Incarner le rôle de Lake n’était pas chose aisée, et pour rendre crédible une relation entre un adolescent de 18 ans et un grand-père de 82 ans, Bruce Labruce a dû auditionner plusieurs personnes. Parmi les 25 candidats sélectionnés pour interpréter le jeune homme, c’est finalement le talentueux Pier-Gabriel Lajoie qui a eu la lourde tâche de mimer ce désir peu commun. Après avoir creusé énormément et cherché en lui-même cette vraie-fausse attirance pour Mr Peabody, le résultat à l’écran est bluffant. La caméra intrusive s’attarde dans des endroits intimes : entre la chambre de Lake et celle de son amant dans la maison de retraite, Lake ne peut pas échapper à ce regard qui l’observe, le scrute voire le juge lorsqu’il procède à des actes sexuels. Mais loin de montrer le signe d’une éventuelle déstabilisation, le jeune prodige s’abandonne avec grâce faisant entièrement confiance à celui qui le filme.

Quant à Mr Peabody, ce n’est autre que le grand Walter Borden qui prête ses traits et son élégance au vieux monsieur de 82 ans. Sa longue carrière de comédien a été saluée au Canada et partout dans le monde : il a joué entre autres dans Harlem Duet , Cat on a Hot Tin Roof , Electra, Hamlet , ou encore Driving Miss Daisy . A la télévision et au cinéma, on a pu le voir dans A Dark Matter , Nurse.Fighter , Boy , Feast of All Saints , Lexx et The Event . « Walter Borden est un gentleman qui a vécu plein de choses, un peu un dandy aussi, raconte Bruce Labruce. Il est très lettré, il a étudié Shakespeare à Stratford pendant 5 ans. Et je ne voulais pas seulement prendre un acteur qui avait 80 ans mais aussi qu’il soit gay. Je voulais un acteur qui puisse comprendre la position du personnage. Il est vieux et seul, sa famille l’a abandonné. Il est d’une génération particulière, où il n’y a pas vraiment d’assistance pour les personnes âgées gays. » Un soutien tant espéré que Lake lui apportera.

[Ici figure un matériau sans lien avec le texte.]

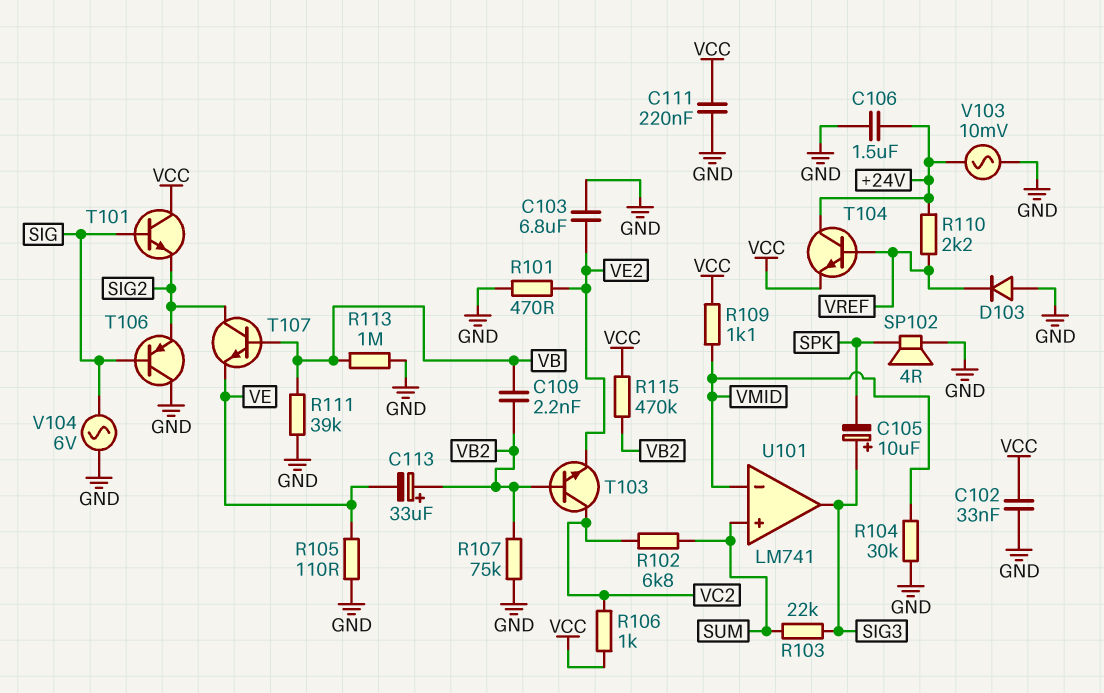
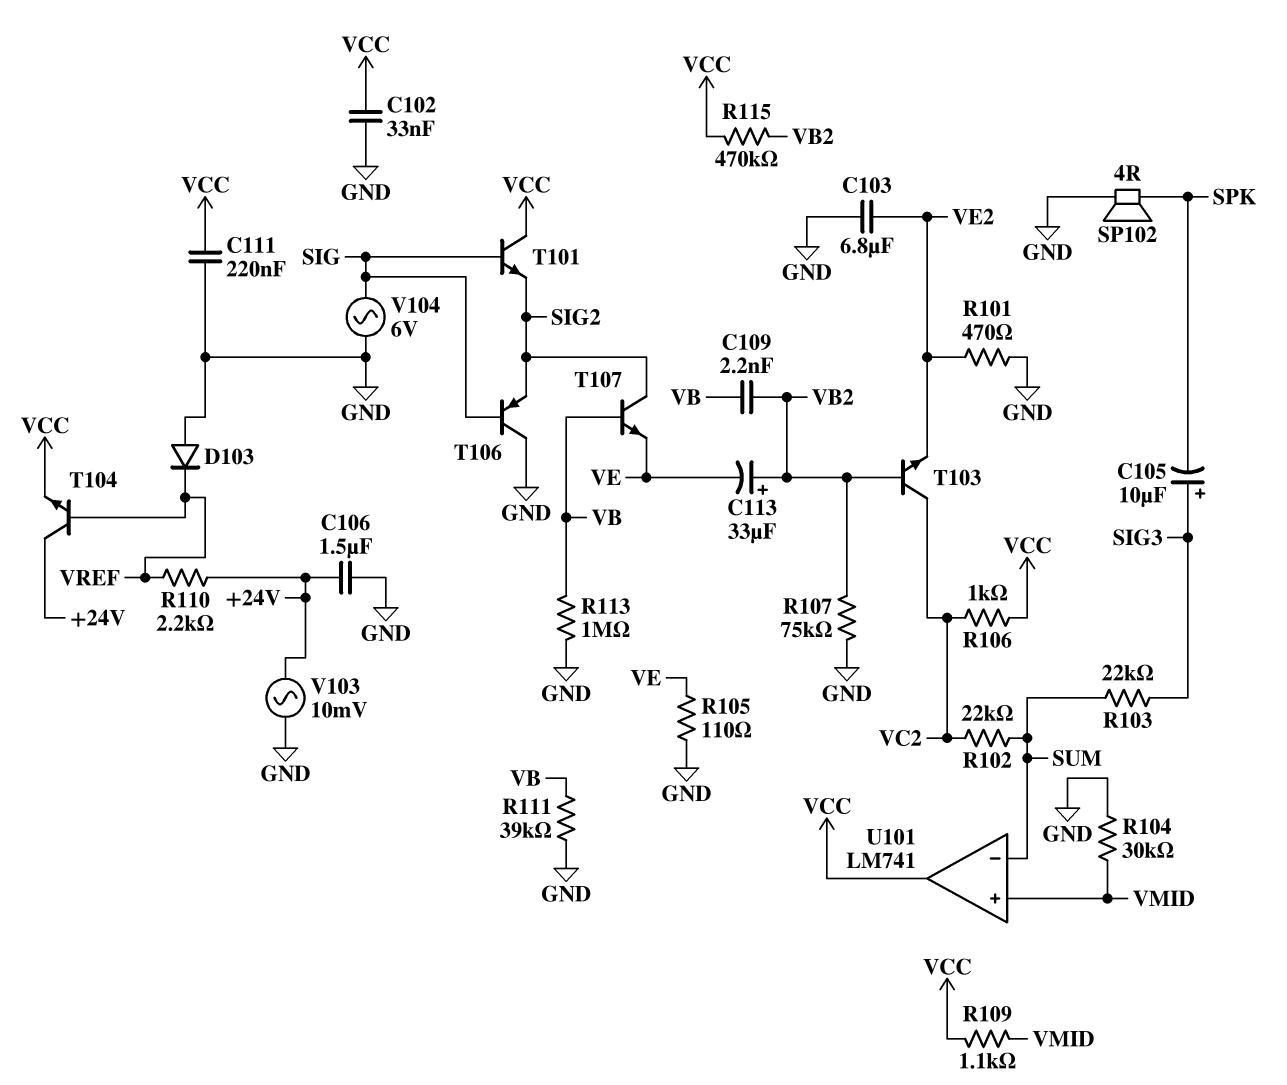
R102: 6.8k (SUM, VC2) -> 22k (SUM, VC2)
U101 pin in+: SUM -> VMID
U101 pin in-: VMID -> SUM
U101 pin out: SIG3 -> VCC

La complicité entre les deux acteurs fait aussi la réussite du film car quoi de plus difficile que de faire croire au cinéma à l’idylle naissante entre un jeune homme et un vieux monsieur. Mais Walter Borden dans sa générosité et son incroyable charisme se laisse volontiers dénuder et croquer sous le regard attentif de son bel amant et celui admiratif du réalisateur. Il apporte également une touche de second degré grâce à son humour et une certaine tendresse à fleur de peau à ce film qui lui rend hommage.

L’esthétique de la discrétion

Loin de vouloir provoquer le spectateur par des images pornographiques trash et parfois embarrassantes, Bruce Labruce en réalisant   Gerontophilia    avait dans l’optique de capter un large public. Ainsi si le sujet est assez délicat à porter à l’écran, le réalisateur arrive à aborder le fétichisme de Lake pour les vieilles personnes de manière subtile. Rien n’est montré à l’écran, tout est suggéré, hormis quelques scènes de nudité dont le prosaïsme et la crudité ne transparaissent qu’avec délicatesse. C’est seulement sur le papier que les corps nous sont dévoilés, car Lake, dessinateur à ses heures perdues, nous expose artistiquement à travers ses croquis ces corps ridés et atrophiés qu’il se plaît tant à admirer. Son regard pur et innocent ravive leur beauté ; mis en scène dans des poses tantôt sérieuses tantôt érotiques, ces enveloppes de chair en souffrance semblent se réveiller d’un long sommeil.

Bruce Labruce filme admirablement bien l’éveil des sentiments. Le désir et l’attirance de Lake pour ces grands-pères peu reluquants s’expriment à travers des gros-plans sur les différentes parties de son visage : le regard dans le vague, la bouche humide et ouverte, les narines dilatées, … Dans un halo de lumière et sur une musique onirique, le jeune homme libidineux se laisse emporter. Le spectateur sans voix et dans l’incompréhension totale, arrive finalement grâce à des images subtilement suggérées ainsi qu’à des dialogues tout en justesse et retenu, à admettre et concevoir cet amour peu commun entre un adolescent et un vieillard.

Bruce Labruce en sublimant l’obscénité des corps et faisant passer une histoire d’amour à contre-courant pour une relation normale réussit son pari de faire dire avec discrétion les plus troublantes vérités.